By Justin Parkinson
BBC News political reporter, TUC congress, Brighton
The "super-rich" should pay more tax in an effort to reduce child poverty and fight crime, says the general secretary of the Trades Union Congress (TUC).
Mr Barber said tax loopholes had to be removed
Brendan Barber said "loopholes" for UK citizens who spent time abroad meant tax breaks worth £4bn a year, putting a greater burden on lower earners.
These had to be closed, he added, with the money raised spent on reducing child poverty - a key cause of crime.
But Mr Barber denied his campaign was guided by the "politics of envy".
Speaking ahead of the TUC annual congress, which starts in Brighton on Monday, he said: "Today a significant group of super-rich float free from the rest of society, and think that tax is for the little people.

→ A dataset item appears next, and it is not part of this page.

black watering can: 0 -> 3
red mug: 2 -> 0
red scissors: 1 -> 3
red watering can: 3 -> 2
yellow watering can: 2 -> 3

"Today the rest of society pays a heavy price for the wealth gap - whether middle, low or no income."
Mr Barber said this "distorted" the housing market, adding: "The gap harms social cohesion - and without joining the moral panic about crime rates in the UK, it's noticeable that many countries with a fairer distribution of income have lower crime rates."
Some 112,000 people currently benefit from "non-domiciliary tax breaks", he added.
When asked about the size of City bonuses, Mr Barber said they had reached £14bn in total this year.
But he added that the TUC was not calling for a change in the rate of income tax for the highest earners.
Unions, he said, had to "build support for a new progressive consensus of equality and redistribution - not based on the old politics of envy but on a new politics of cutting the costs of inequality".
Poverty costs the UK economy £40bn a year - more than £600 a person - according to the TUC.
Mr Barber said there had to be more emphasis on affordable housing and a "social wage".
He added: "The top 3% of the population own three times as much as the bottom half of the population.
"And, if you come from a poor background, you now have less chance of escaping it than you did a generation ago - an appalling legacy of the 'greed is good' 1980s."
Mr Barber promised to "encourage a debate on the values" which led to inequality.
The TUC congress runs until Thursday.